§ PROBLEM REQUIREMENTS
Drop the images; return everything else in the listing below exactly.

§ ENTRIES SHOWN
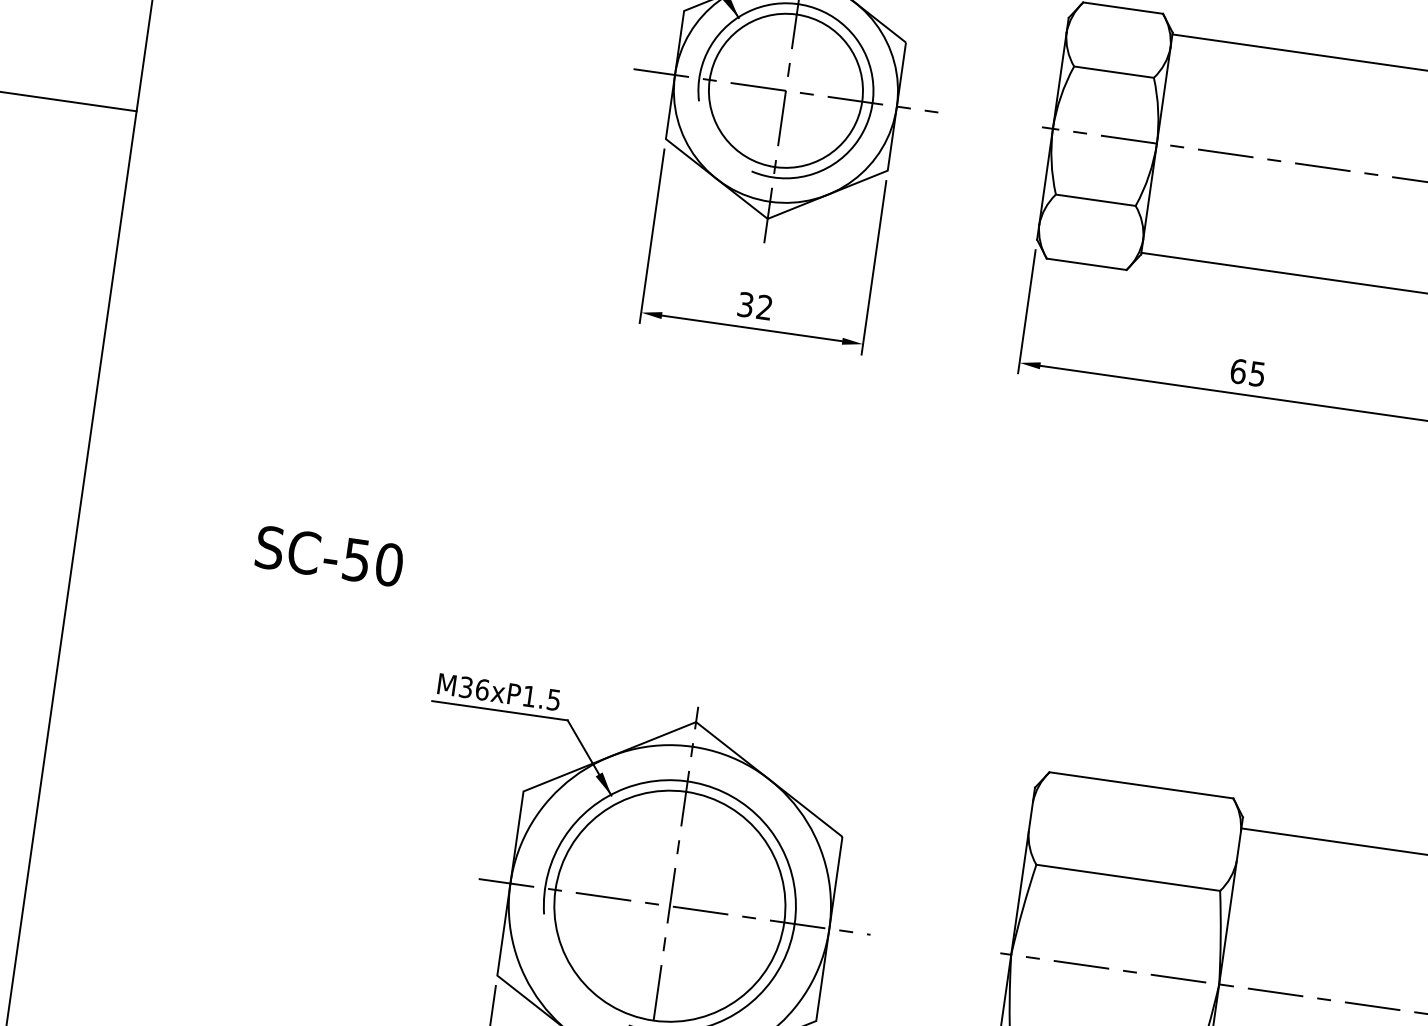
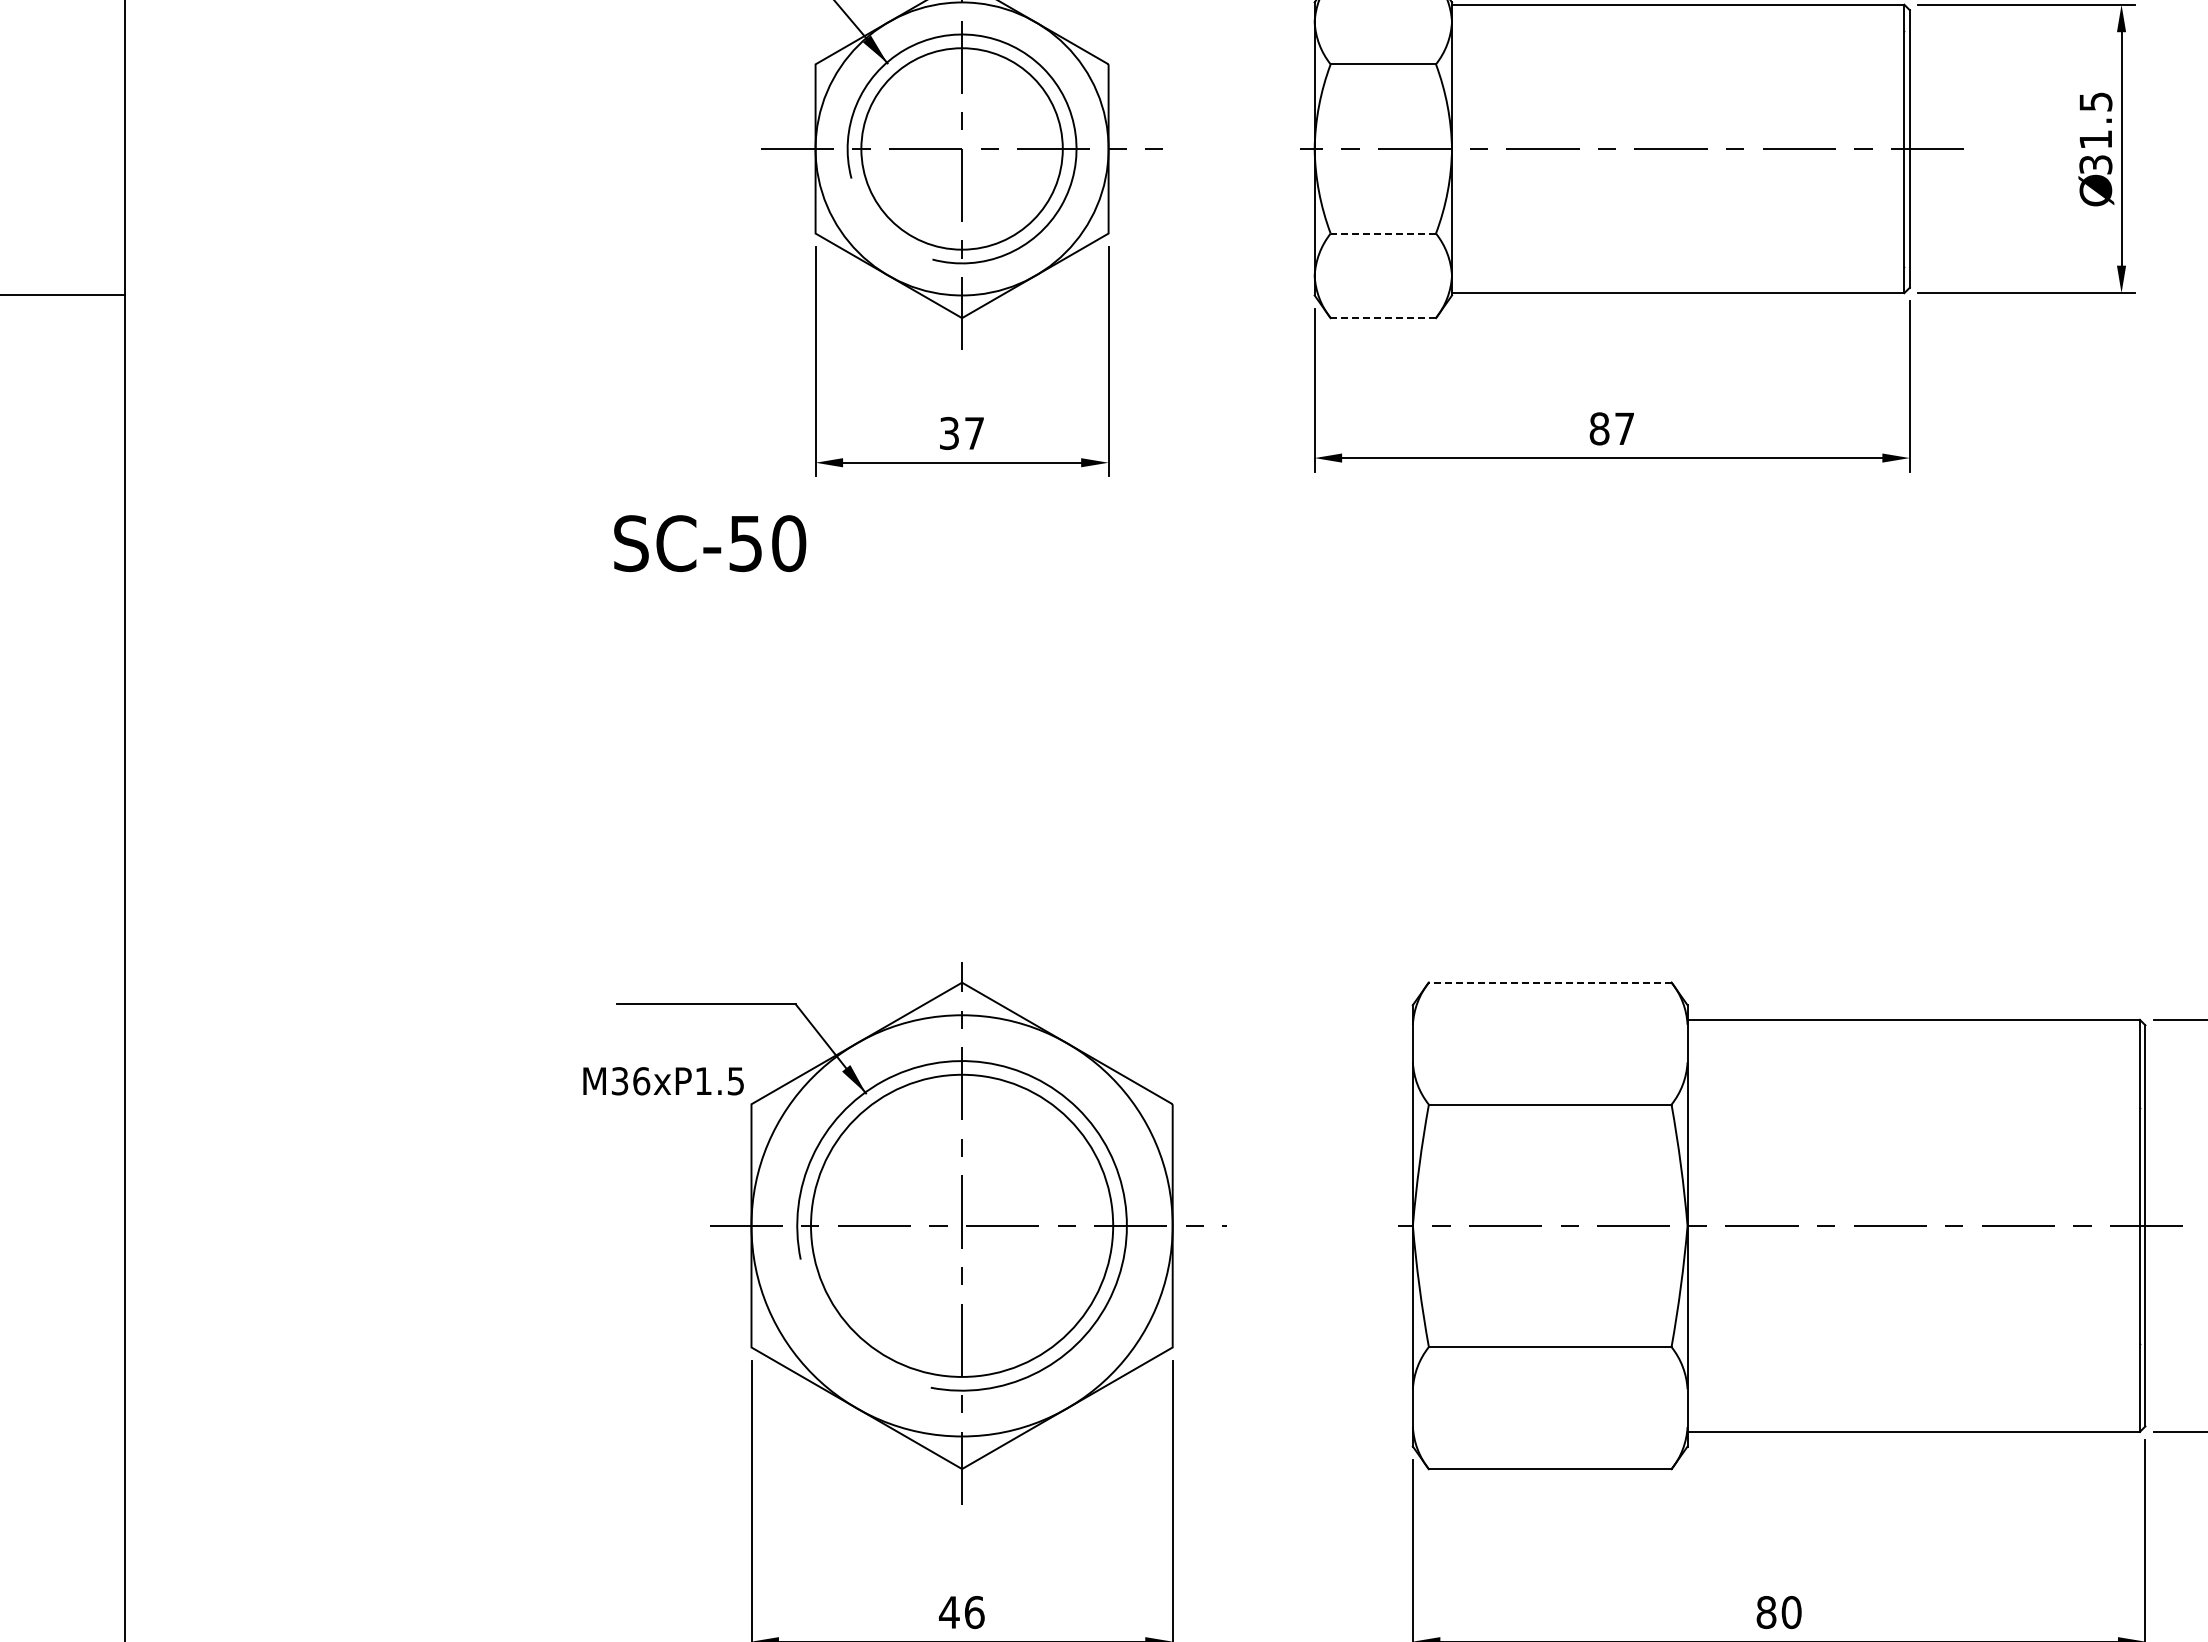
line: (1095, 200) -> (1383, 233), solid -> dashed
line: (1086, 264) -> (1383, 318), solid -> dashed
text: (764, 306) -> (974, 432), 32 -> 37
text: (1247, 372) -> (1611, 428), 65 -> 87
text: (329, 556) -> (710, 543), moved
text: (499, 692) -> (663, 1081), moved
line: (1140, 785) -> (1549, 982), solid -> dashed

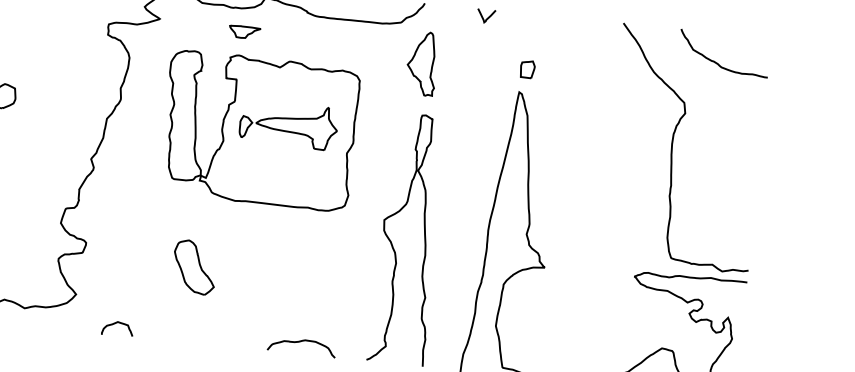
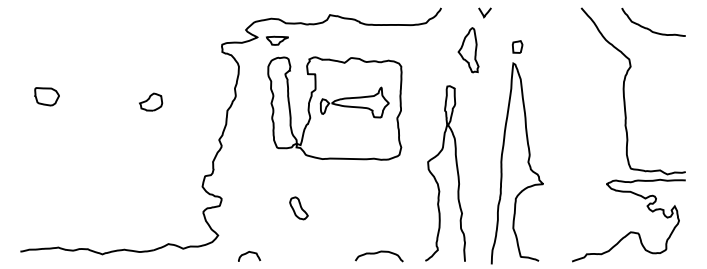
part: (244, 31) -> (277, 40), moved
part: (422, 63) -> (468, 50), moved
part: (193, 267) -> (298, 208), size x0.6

§ RESPONSE TO THIS EXERCISE
line: (1095, 200) -> (1383, 233), solid -> dashed
line: (1086, 264) -> (1383, 318), solid -> dashed
text: (764, 306) -> (974, 432), 32 -> 37
text: (1247, 372) -> (1611, 428), 65 -> 87
text: (329, 556) -> (710, 543), moved
text: (499, 692) -> (663, 1081), moved
line: (1140, 785) -> (1549, 982), solid -> dashed

part: (244, 31) -> (277, 40), moved
part: (422, 63) -> (468, 50), moved
part: (193, 267) -> (298, 208), size x0.6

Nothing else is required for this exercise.